Reviews

Mogadishu (Tour – Newcastle)

The many advertisements I saw before seeing Mogadishu all said the same thing “The play of the year? Quite possibly”. Now this quote was from the Daily Telegraph no less. But the thing with quotes is very often they’re taken out of context. But not this time, for this is a play that honestly lives up to the hype.

Outrage, annoyance, humour and a deep understanding of the themes in the play, were all feelings I experienced while engrossed in this assault at the theatre.

It has reminiscences of Rattigan’s The Winslow Boy, although there the similarities end. There is a nod to Shakespeare, well I know my Shakespeare…..no longer does it scare me! Although I was perplexed with some of tonight’s language! I’m just so not ‘street’.
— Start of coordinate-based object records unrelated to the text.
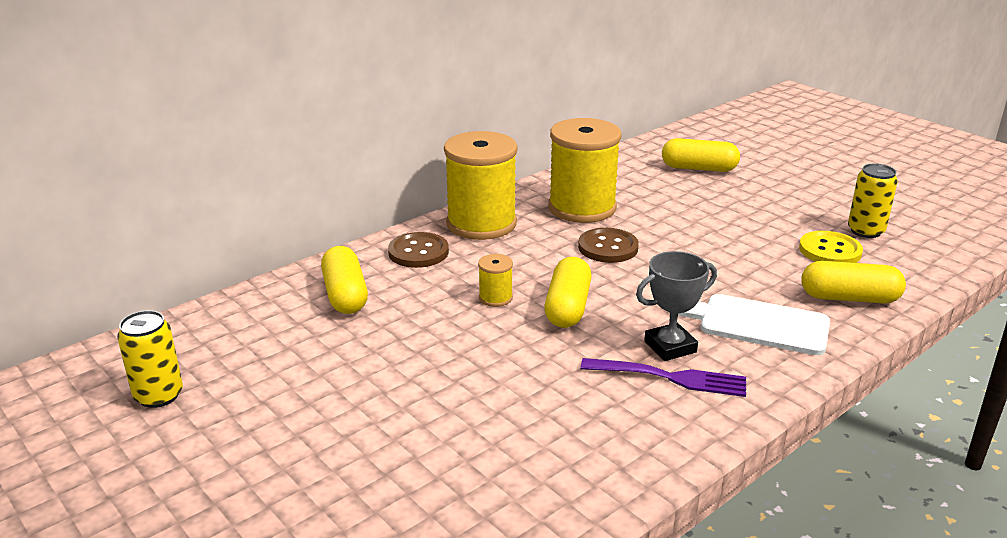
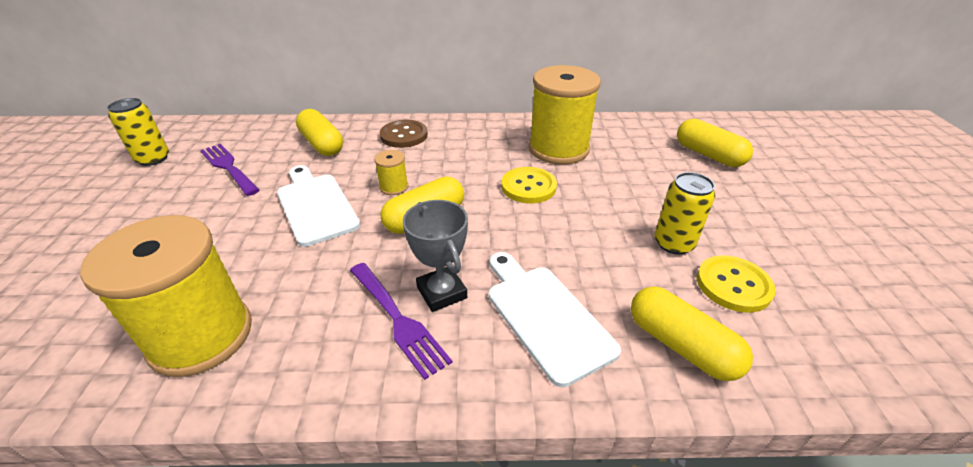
camera: 40 degrees right, 10 degrees up
(282, 359) = (228, 167): none -> purple fork
(345, 295) = (322, 144): yellow capsule -> yellow capsule turned 60 degrees counterclockwise
(451, 344) = (316, 205): none -> white cutting board
(481, 224) = (471, 133): yellow spool -> yellow spool (201, 336)
(608, 247) = (528, 187): brown button -> yellow button
(670, 347) = (441, 292): grey trophy -> grey trophy turned 45 degrees clockwise
(865, 231) = (809, 285): yellow can -> yellow can (673, 243)

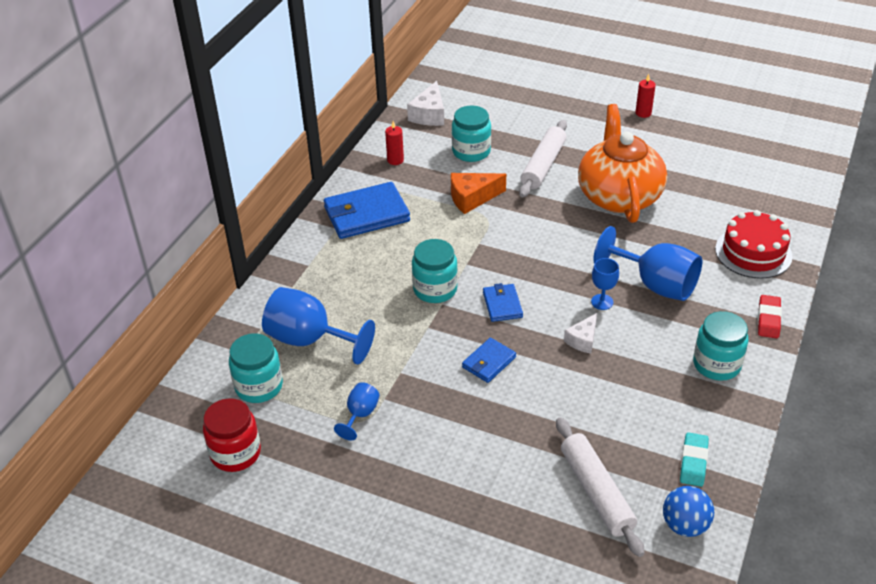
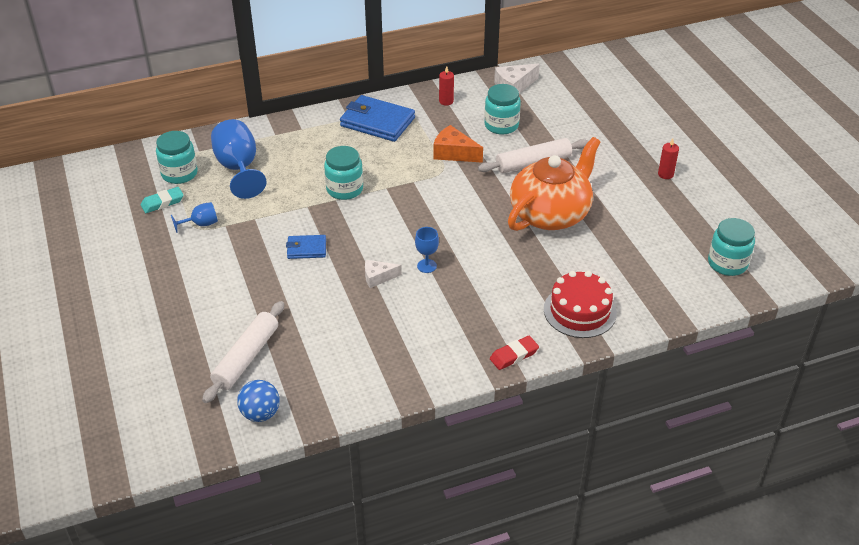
camera: 45 degrees right, 0 degrees up
(235, 453) = (120, 197): red jar -> none
(502, 305) = (366, 224): blue wallet -> none
(655, 284) = (478, 281): blue goblet -> none
(693, 462) = (322, 389): turquoise eraser -> turquoise eraser (162, 203)
(716, 364) = (432, 352): turquoise jar -> turquoise jar (727, 263)

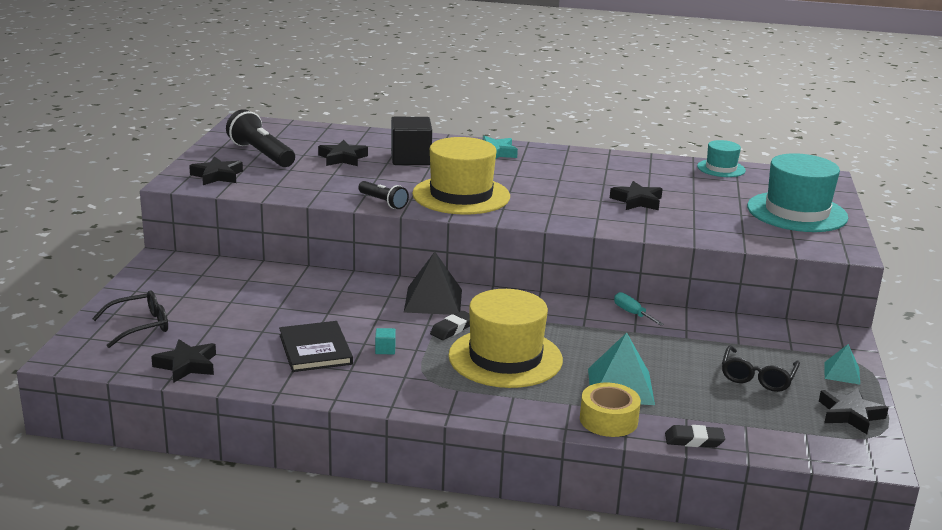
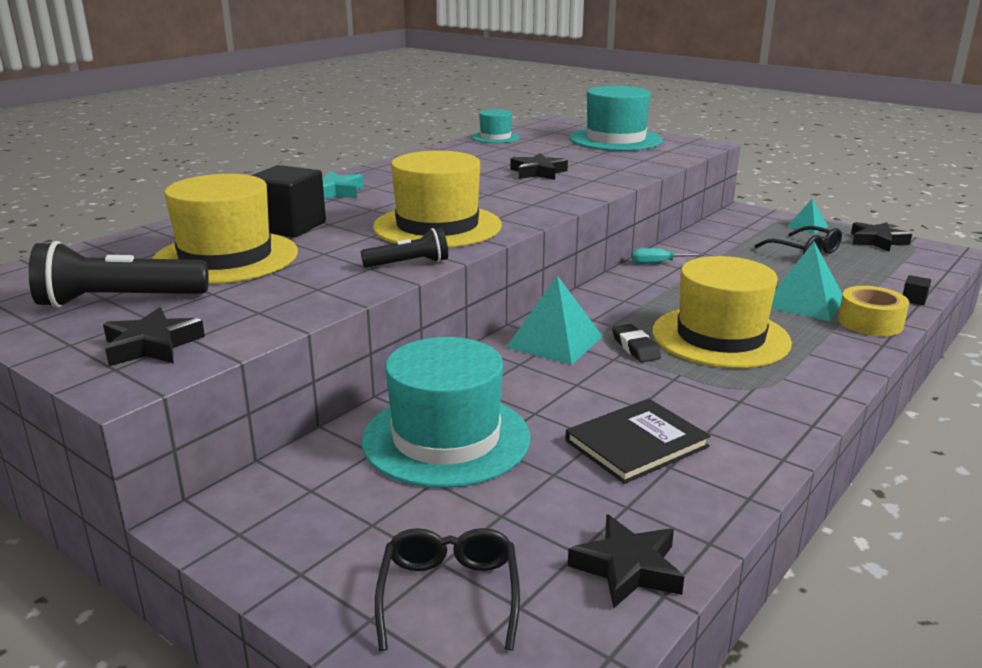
camera: 60 degrees left, 0 degrees up
(276, 295) = (446, 438): none -> turquoise hat
(315, 349) = (636, 444): black book -> black book turned 45 degrees counterclockwise
(342, 158) = (226, 257): black star -> yellow hat
(385, 349) = (664, 397): turquoise cube -> none
(433, 300) = (554, 342): black pyramid -> turquoise pyramid
(694, 440) = (914, 299): black eraser -> black cube

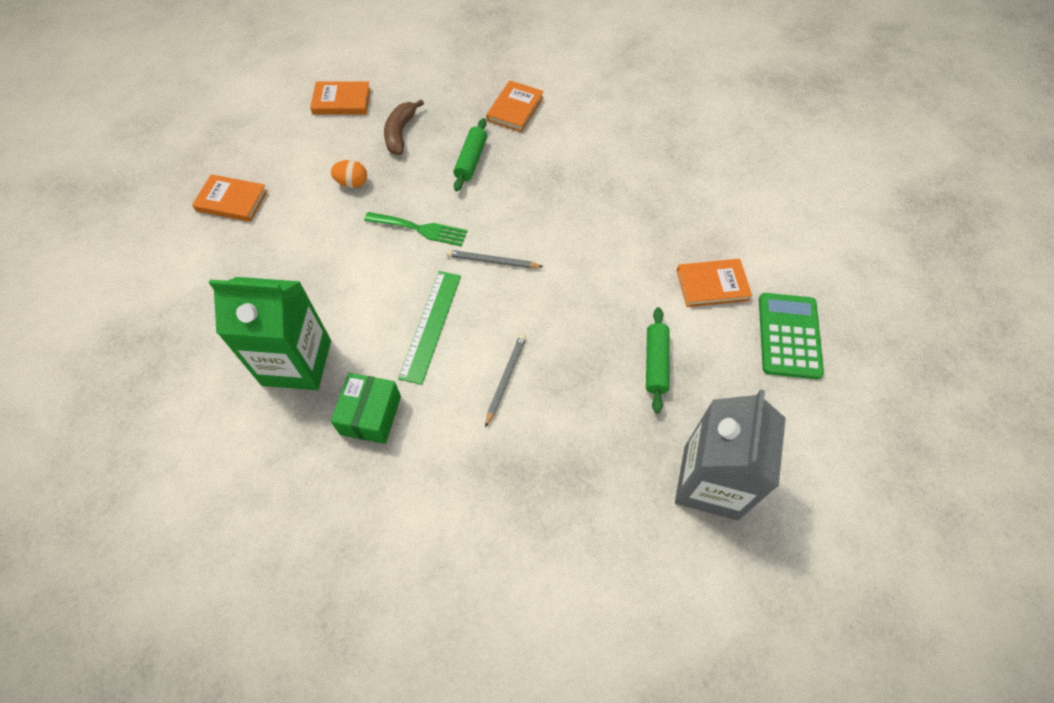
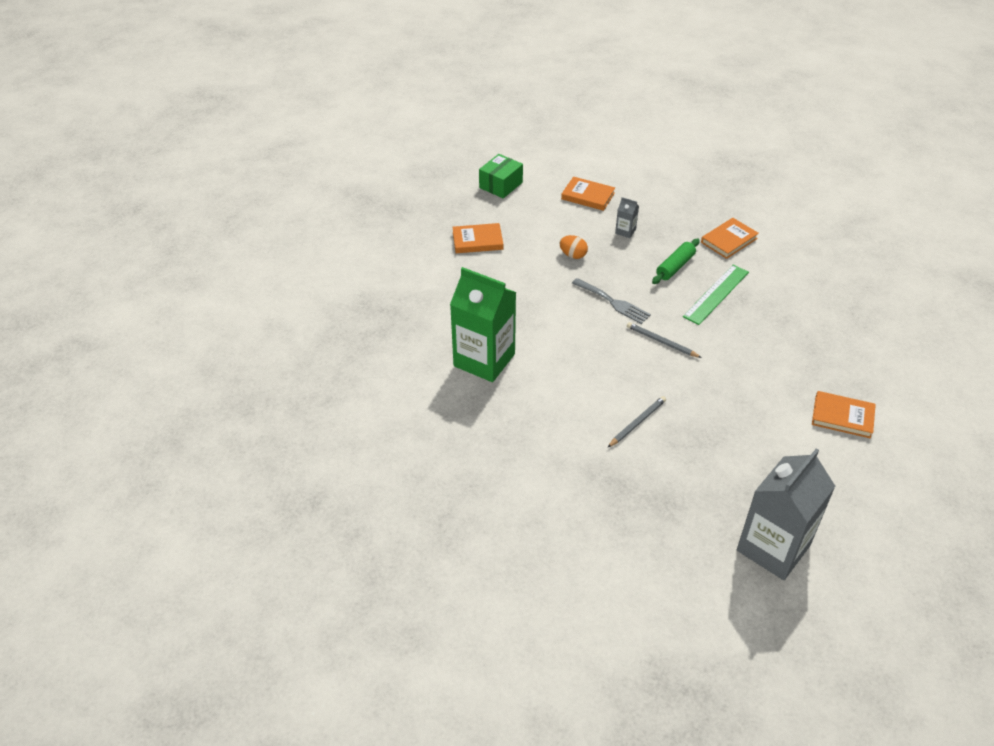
camera: 25 degrees right, 15 degrees down
(232, 201) = (477, 241): orange book -> orange book turned 45 degrees counterclockwise
(370, 415) = (524, 411): green box -> green box (501, 185)
(400, 133) = (625, 231): brown banana -> grey carton
(420, 229) = (613, 302): green fork -> grey fork
(431, 325) = (594, 369): green ruler -> green ruler (716, 294)
(655, 363) = (765, 454): green rolling pin -> none
(789, 336) = (894, 474): green calculator -> none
The premise is a student does a bad thing, and lies to get out of the situation. Many more lies are told, friends are cajoled or bullied to back up the lie, it all escalates out of control. Life for all involved have their lives changed beyond recognition.

A very witty script that challenges a broad range of age groups in the audience, through the thought-provoking material and humour that is at times very near the knuckle.

A brilliant cast of twelve bring the story to its climax and each character is played with warmth, sympathy and empathy. A real ensemble, in the truest sense of the word. Directed by Mathew Dunster, who brings a disturbing yet youthful freshness to the material, that is both raw and in yer face; inn’it.

The props team need a mention, the food and drink that is consumed must take hours to prepare for the stage, but the hard work that goes on back-stage doesn’t go to waste!

I may actually believe the quotes used in the advertising from now on because I can’t praise this play enough, well “quite possibly” I can.